On Sat, Feb 24, 2018 at 10:49 PM, Andres Freund <andres@anarazel.de> wrote:
On 2018-02-24 22:45:09 +0100, Magnus Hagander wrote: > Is it really that invisible? Given how much we argue over adding single > counters to the stats system, I'm not sure it's quite that low.
That's appears to be entirely unrelated. The stats stuff is expensive because we currently have to essentialy write out the stats for *all* tables in a database, once a counter is updated. And those counters are obviously constantly updated. Thus the overhead of adding one column is essentially multiplied by the number of tables in the system. Whereas here it's a single column that can be updated on a per-row basis, which is barely ever going to be written to.
Am I missing something?
It's probably at least partially unrelated, you are right. I may have misread our reluctance to add more values there as a general reluctancy to add more values to central columns.
> We did consider doing it at a per-table basis as well. But this is also an > overhead that has to be paid forever, whereas the risk of having to read > the database files more than once (because it'd only have to read them on > the second pass, not write anything) is a one-off operation. And for all > those that have initialized with checksums in the first place don't have to > pay any overhead at all in the current design.
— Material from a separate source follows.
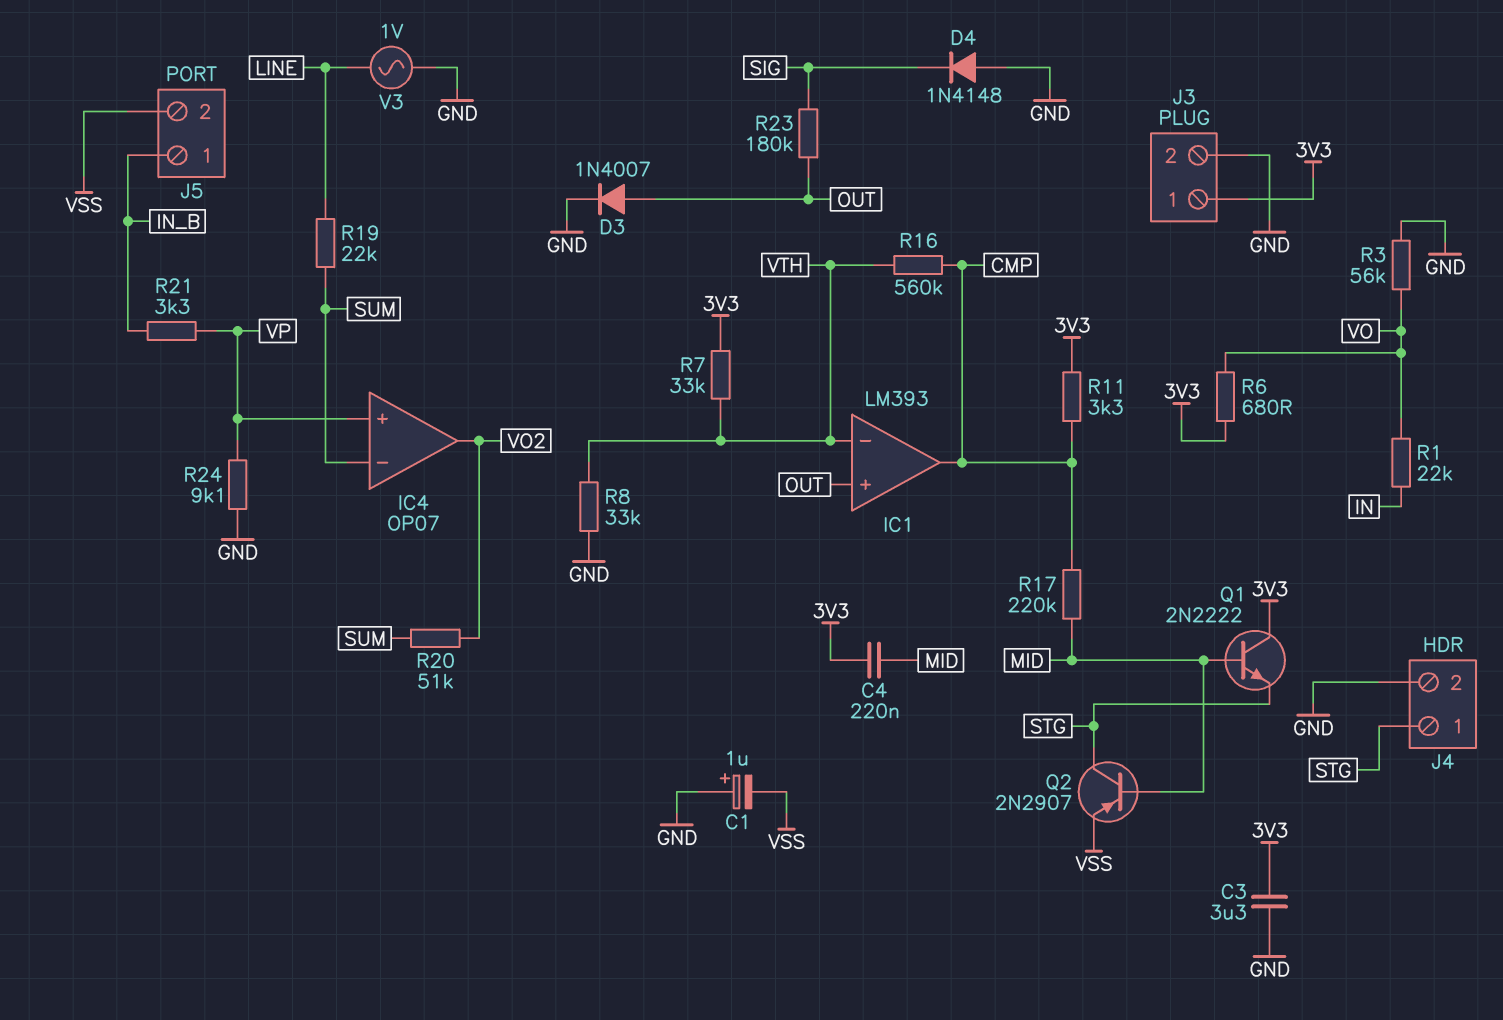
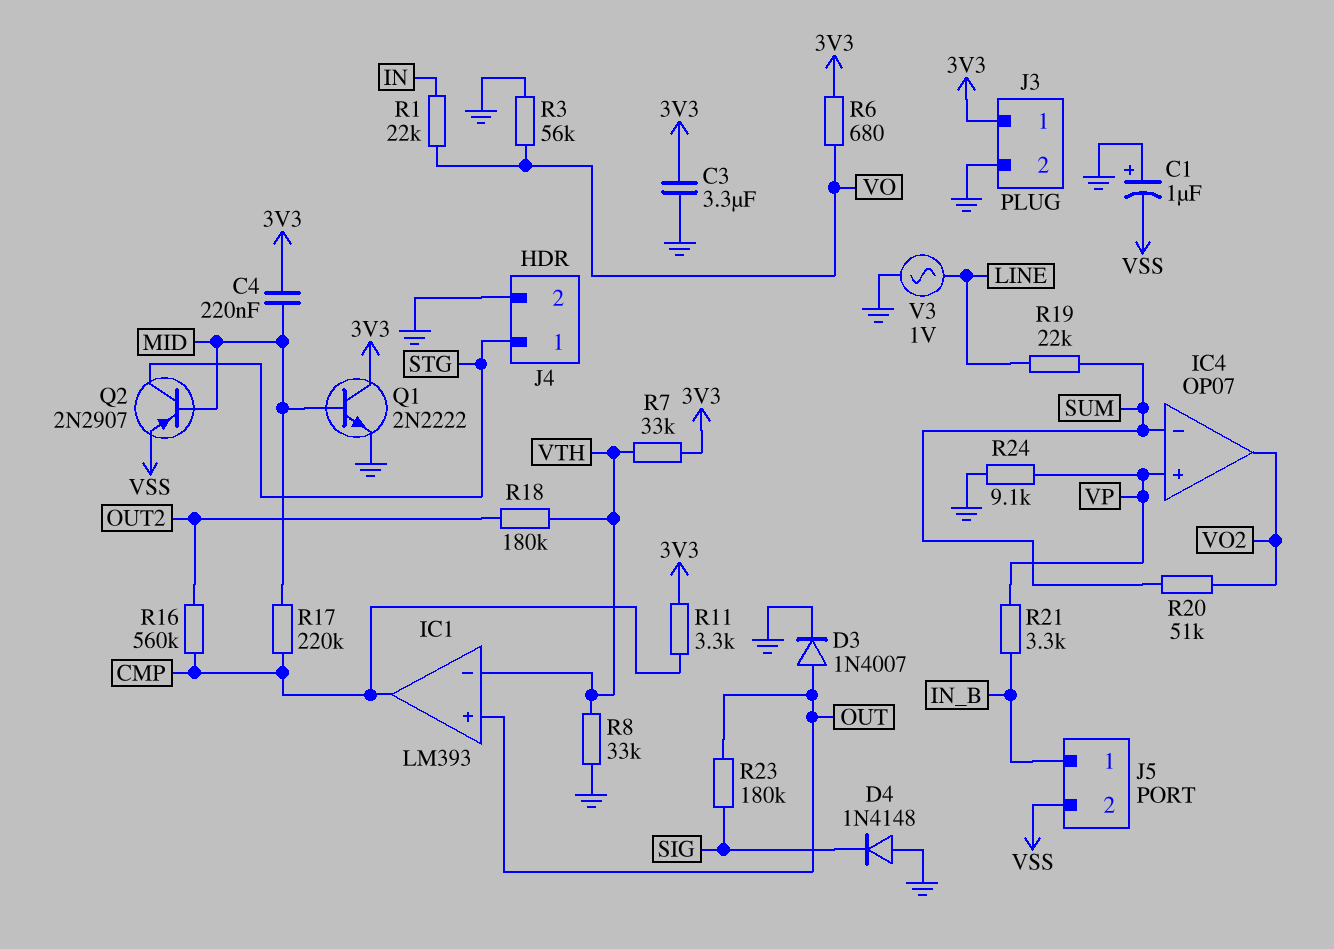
Q1: NPN 2N2222 (B MID, C 3V3, E STG) -> NPN 2N2222 (B MID, C 3V3, E GND)
R16: 560k (CMP, VTH) -> 560k (CMP, OUT2)
R18: none -> 180k (OUT2, VTH)

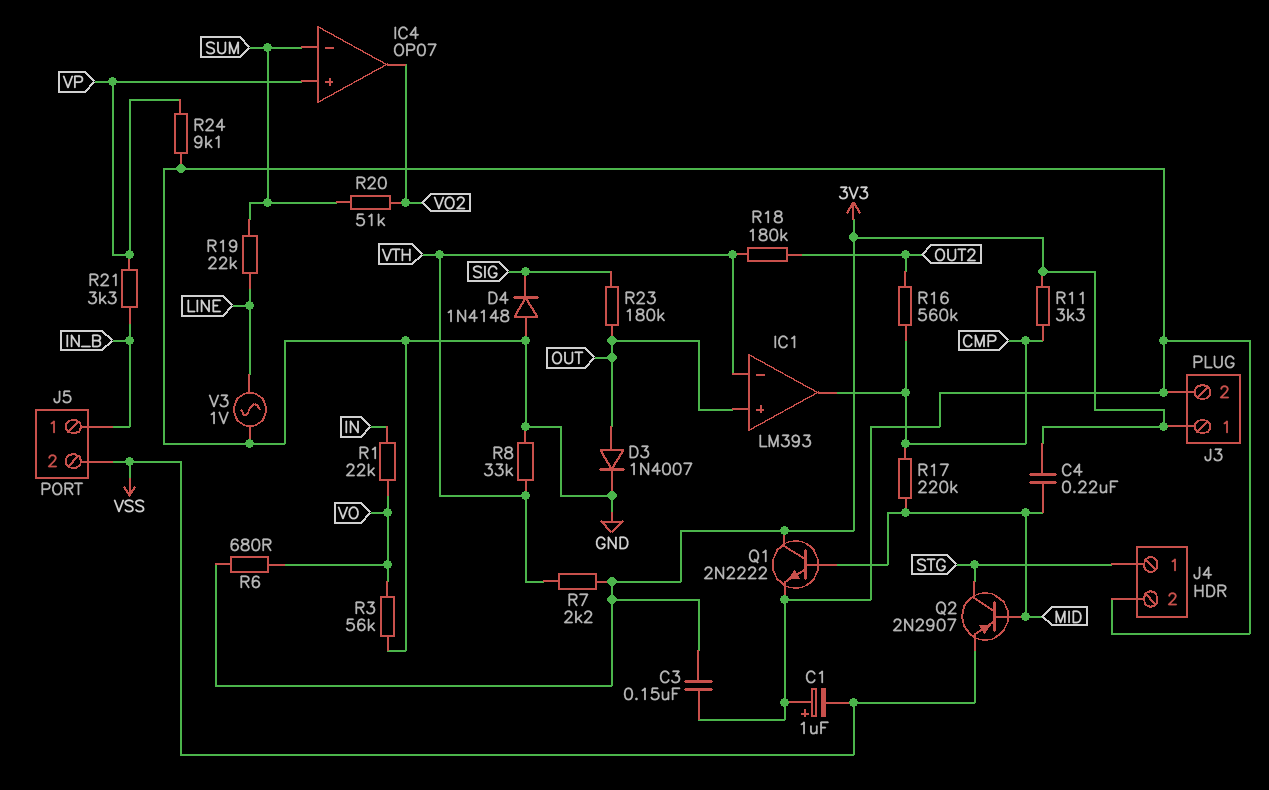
C3: 3.3uF (3V3, GND) -> 150nF (3V3, GND)
R7: 33k (3V3, VTH) -> 2.2k (3V3, VTH)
Why does it have to be paid forever?
The size of the pg_class row would be there forever. Granted, it's not that big an overhead given that there are already plenty of columns there. But the point being you can never remove that column, and it will be there for users who never even considered running without checksums. It's certainly not a large overhead, but it's also not zero.
> I very strongly doubg it's a "very noticeable operational problem". People > don't restart their databases very often... Let's say it takes 2-3 weeks to > complete a run in a fairly large database. How many such large databases > actually restart that frequently? I'm not sure I know of any. And the only > effect of it is you have to start the process over (but read-only for the > part you have already done). It's certainly not ideal, but I don't agree > it's in any form a "very noticeable problem".
I definitely know large databases that fail over more frequently than that.
I would argue that they have bigger issues than enabling checksums... By far.